Results from the stochastic realizations and simulation models demonstrated the potential variability in connectivity and recovery profiles that may be expected for a turbidite reservoir. The reduced connectives in the stochastic model yield significantly different production profiles and lower recoveries than would be calculated with the assumption of continuous layer-cake type models. The approach developed for this study can be used to define and improve confidence limits for production and recovery profiles from typical turbidite reservoirs with only limited well information.

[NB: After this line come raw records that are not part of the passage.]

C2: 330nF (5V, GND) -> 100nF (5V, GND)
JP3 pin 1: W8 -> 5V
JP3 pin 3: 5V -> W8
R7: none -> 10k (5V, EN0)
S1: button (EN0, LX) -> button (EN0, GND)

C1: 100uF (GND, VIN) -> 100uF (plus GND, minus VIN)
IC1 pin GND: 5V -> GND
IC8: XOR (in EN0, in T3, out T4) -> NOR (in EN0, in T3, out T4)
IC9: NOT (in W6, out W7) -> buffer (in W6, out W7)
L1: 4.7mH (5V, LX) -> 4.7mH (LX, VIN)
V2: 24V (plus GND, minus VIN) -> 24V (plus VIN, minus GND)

Turbidite reservoirs are formed as a result of downslope movements of clasic sediments under the forces of gravity and fluid turbulence. These reservoirs are generally associated with deep sea submarine fans. Typical deposits consist of massive, structureless channel fill sands which pass laterally into and are overlain by progressively thinner, laminated intervals of sands and shales. The shifting, stacking, and erosion of these channel-levee systems results in a complex reservoir description with variable correlation of individual sands at the scale of typical well spacing. Interchannel areas, which are often dominated by muds (shales) and thin-bedded sands, can significantly reduce the connectivity of individual sand sequences. A schematic illustration of a typical facies distribution for this type of turbidite system is presented in Figure 1.

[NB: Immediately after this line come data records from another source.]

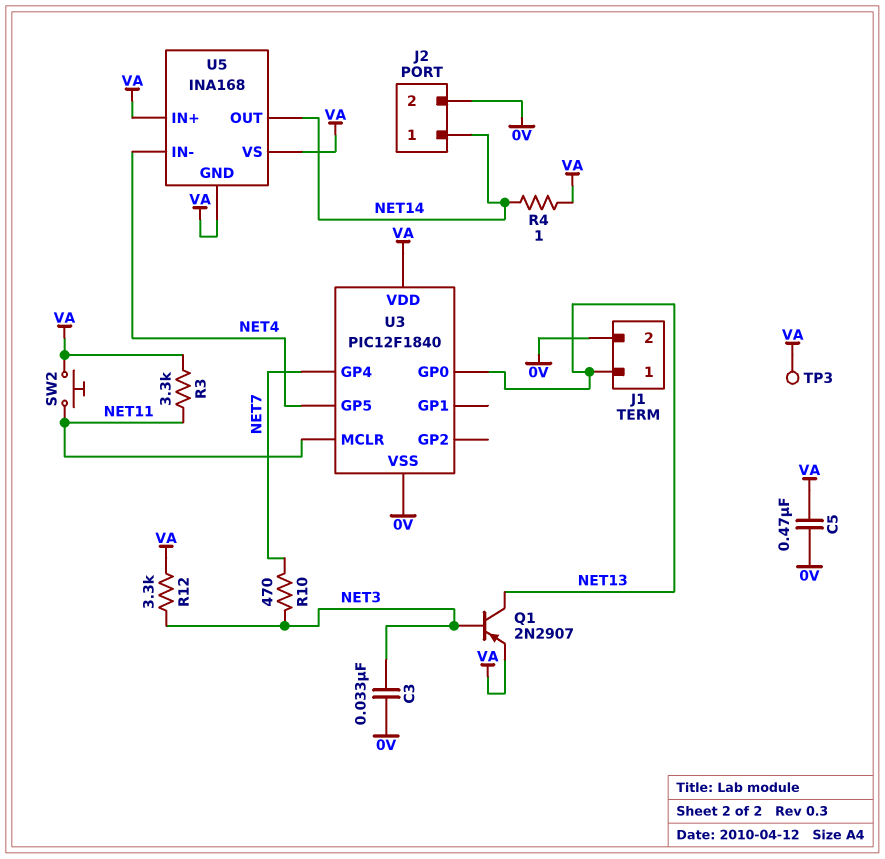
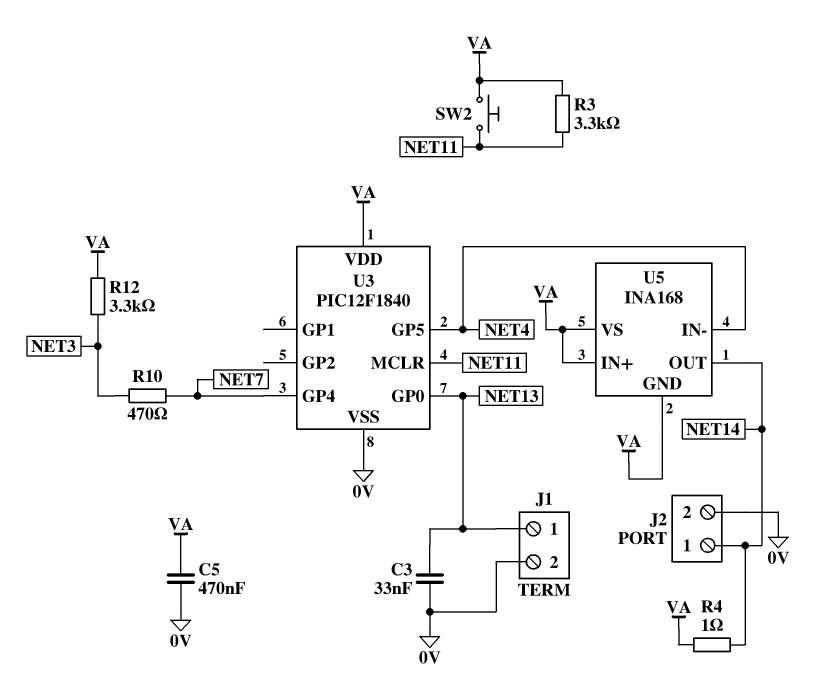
C3: 33nF (0V, NET3) -> 33nF (0V, NET13)
Q1: PNP 2N2907 (B NET3, C NET13, E VA) -> none
TP3: test point (VA) -> none

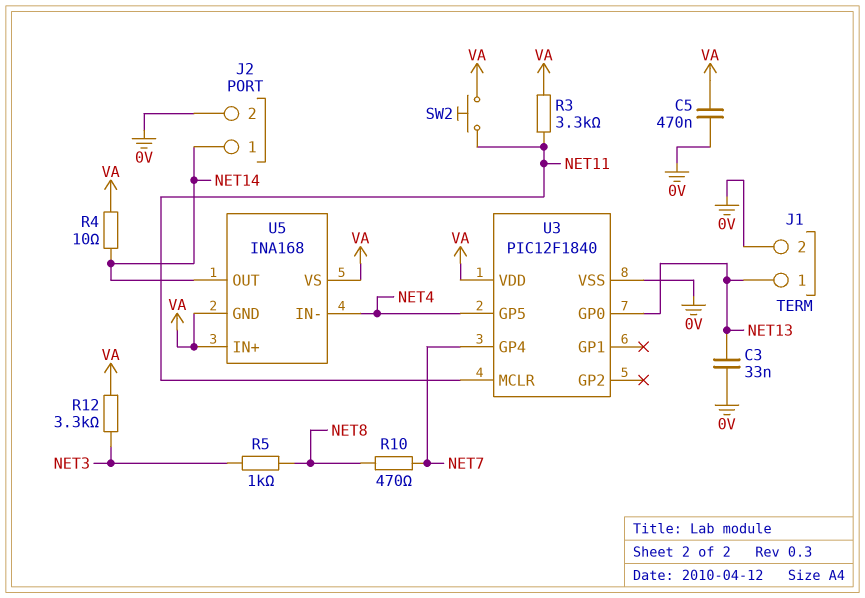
R4: 1 (NET14, VA) -> 10 (NET14, VA)
R5: none -> 1k (NET3, NET8)
R10: 470 (NET3, NET7) -> 470 (NET7, NET8)

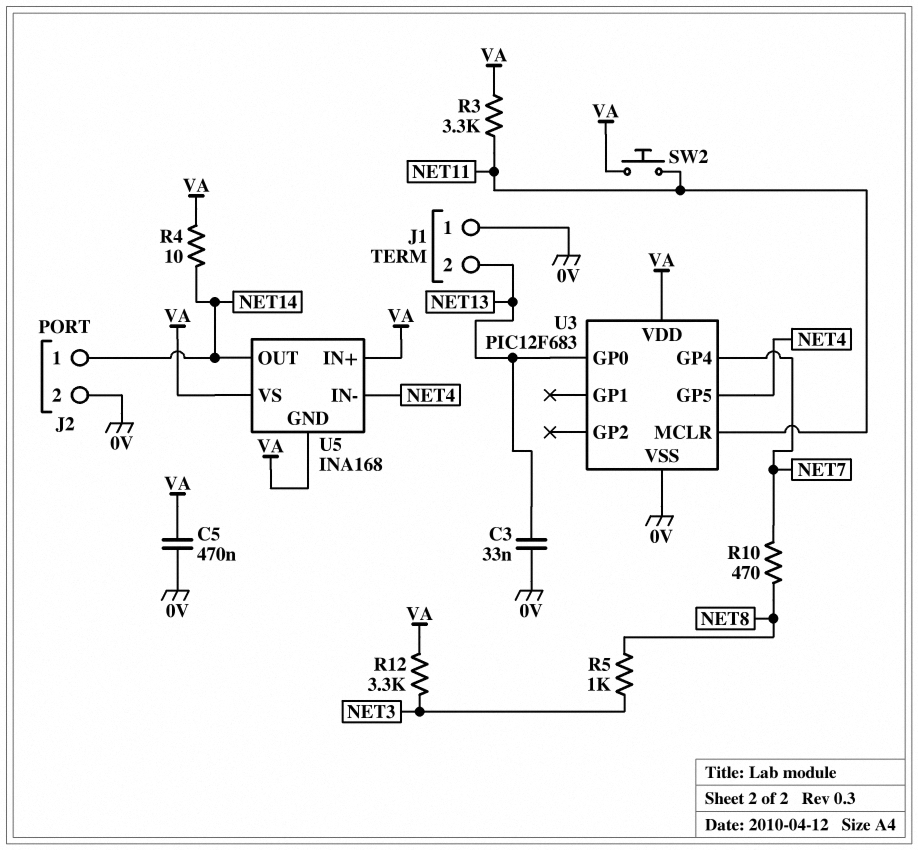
J1 pin 1: NET13 -> 0V
J1 pin 2: 0V -> NET13
U3: PIC12F1840 -> PIC12F683

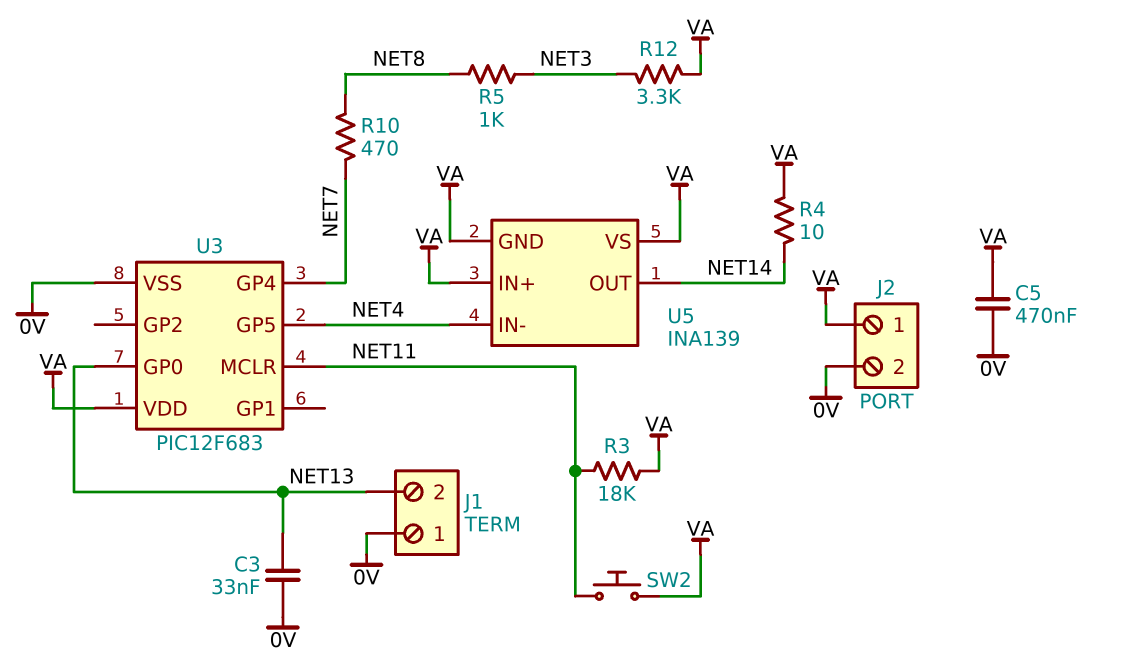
J2 pin 1: NET14 -> VA
R3: 3.3k (NET11, VA) -> 18k (NET11, VA)
U5: INA168 -> INA139

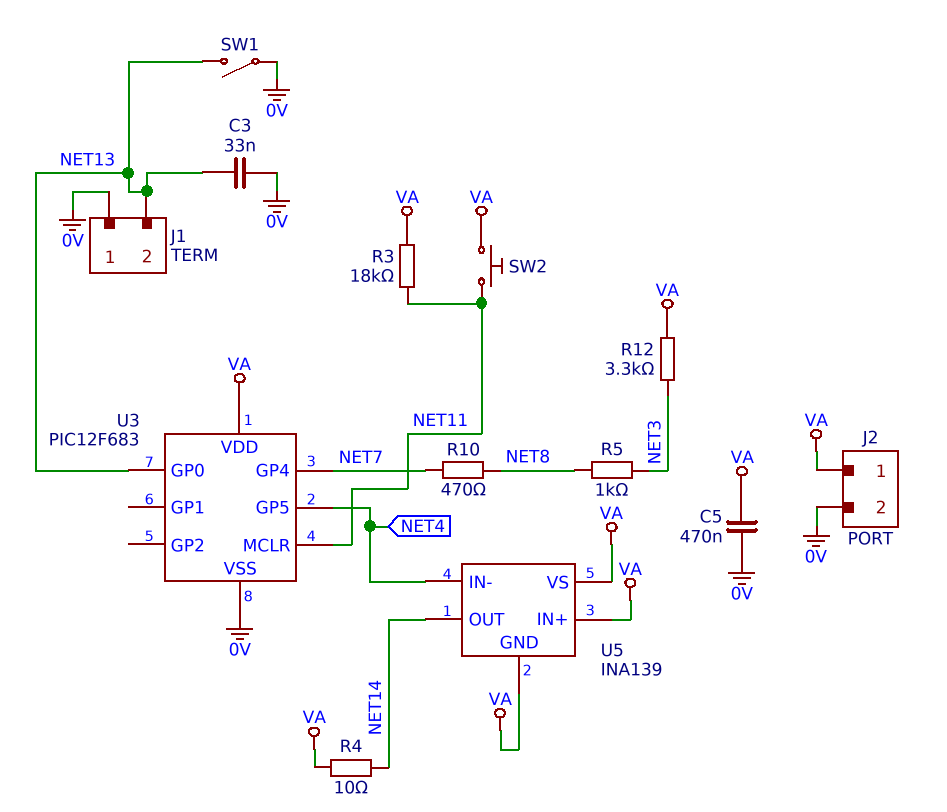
SW1: none -> switch (0V, NET13)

An assessment of the impact of sand discontinuities or connectives in these reservoirs is required for realistic performance predictions and estimation of associated confidence limits. This is particularly important during the pre-development stage when major investment decisions, regarding well spacing and facility (platform) requirements, are being made on the basis of a limited number of exploration wells. Analytical calculations and conventional simulation approaches based on layer-cake type models will lead to optimistic results. Alternate model representations were proposed by Weber and van Geuns in which the architecture of middle and upper fan turbidites was described as either "jigsaw" or "labyrinth" distributions of sand bodies.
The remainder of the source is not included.